For WIP Wednesday! A physician, Adam Wagner is meant to save lives, not take them, but war called, and the ones he could not save haunt him. His visions and nightmares after Waterloo won’t stop and the horror of it keeps him from Meg Barlow. He was close to proposing before he left. Now he can only protect her by staying away.
In this scene he can’t avoid Meg, who is a midwife, when he’s called to a difficult birth.
*****
When he entered, she had smelled the drink on him, and almost despaired. He must have been more sober than she realized.
“A ye of little faith,” Adam drawled. “Now let’s see if this one is ready to greet the world.”
Within the hour, Sal Smithson was delivered of a squalling son, and Meg sagged with relief. Adam washed up and pronounced them both fit.
He paused at the door with his coat over his arm. In the light of dawn, she saw no sign of the green pallor she feared. Nor had his hands shaken while he worked. Nor had his mind failed him. His broad shoulders still filled out his shirt nicely—too well for her peace of mind. She knew the signs of the habitual drunkard well. If living with her father taught her nothing else, it taught her that. Adam’s descent into the wine bottle since his return to Reabridge horrified her, but its recent origin gave her a thread of hope. Adam Wagner might do after all.

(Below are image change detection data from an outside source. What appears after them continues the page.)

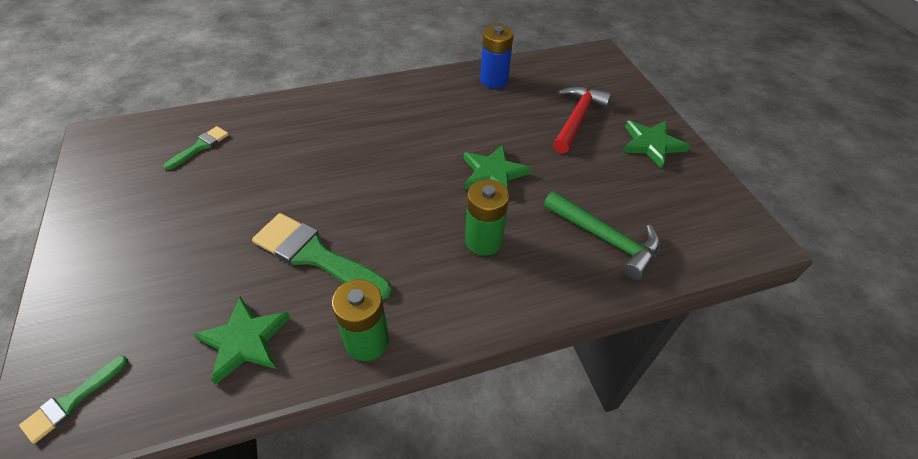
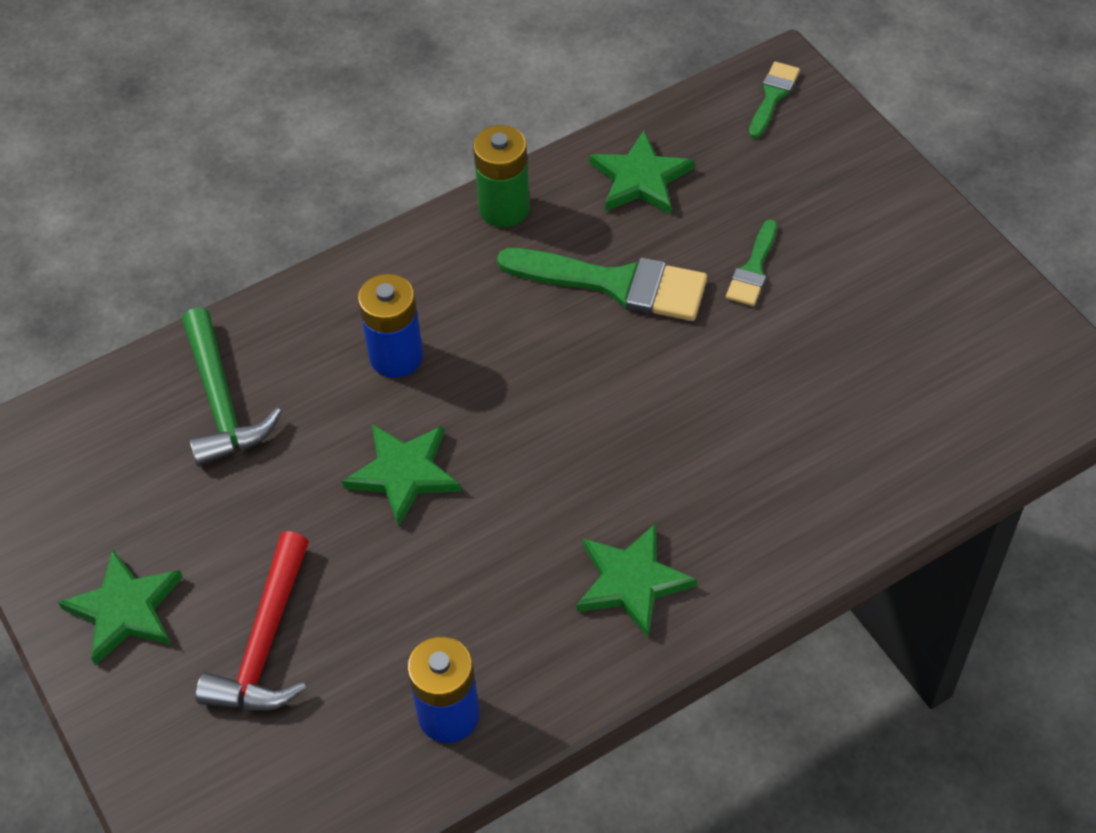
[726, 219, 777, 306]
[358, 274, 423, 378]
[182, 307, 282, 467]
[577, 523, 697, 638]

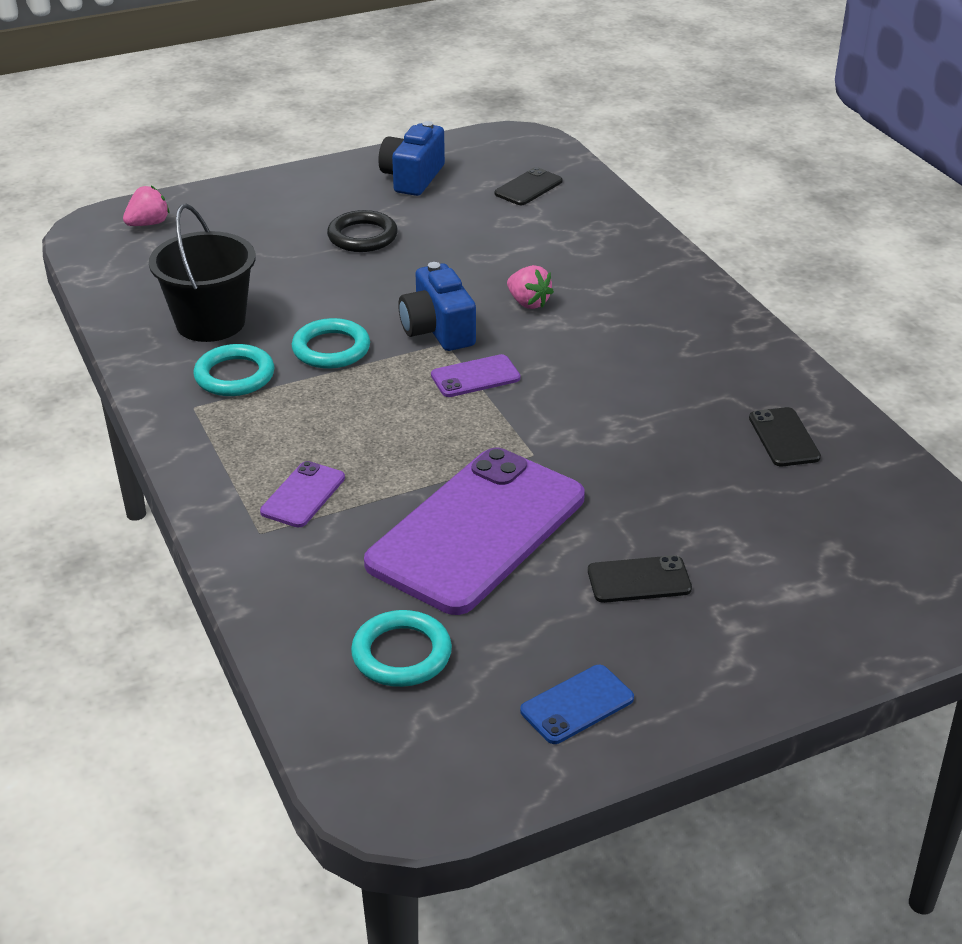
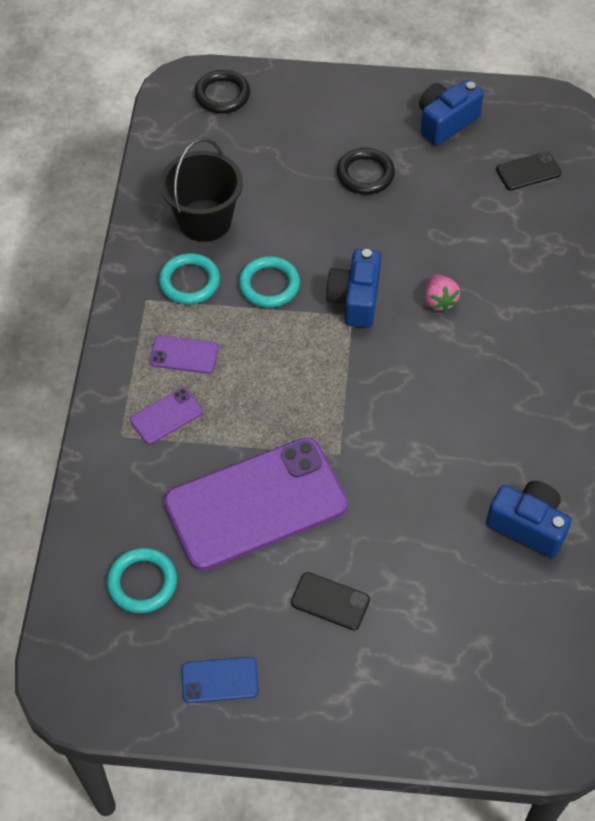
[195, 70, 250, 113]
[149, 335, 219, 374]
[486, 481, 572, 558]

I hope so. The town certainly needs him. She swallowed hard. I need him.
At least she believed so. He’d been on the brink of proposing to her before he left for Belgium and the carnage at Waterloo, but, since his return, he treated her like a stranger.
She watched him drive away in his gig. Annie needs him too.
His daughter had been left in the care of Earl Barlow’s mother, the dowager countess, since spring when Adam departed for Belgium. Meg, the earl’s cousin and dependent, had taken charge of the girl. Annie deserved Adam’s love and attention. Meg made up her mind to see that the little one, at least, got it.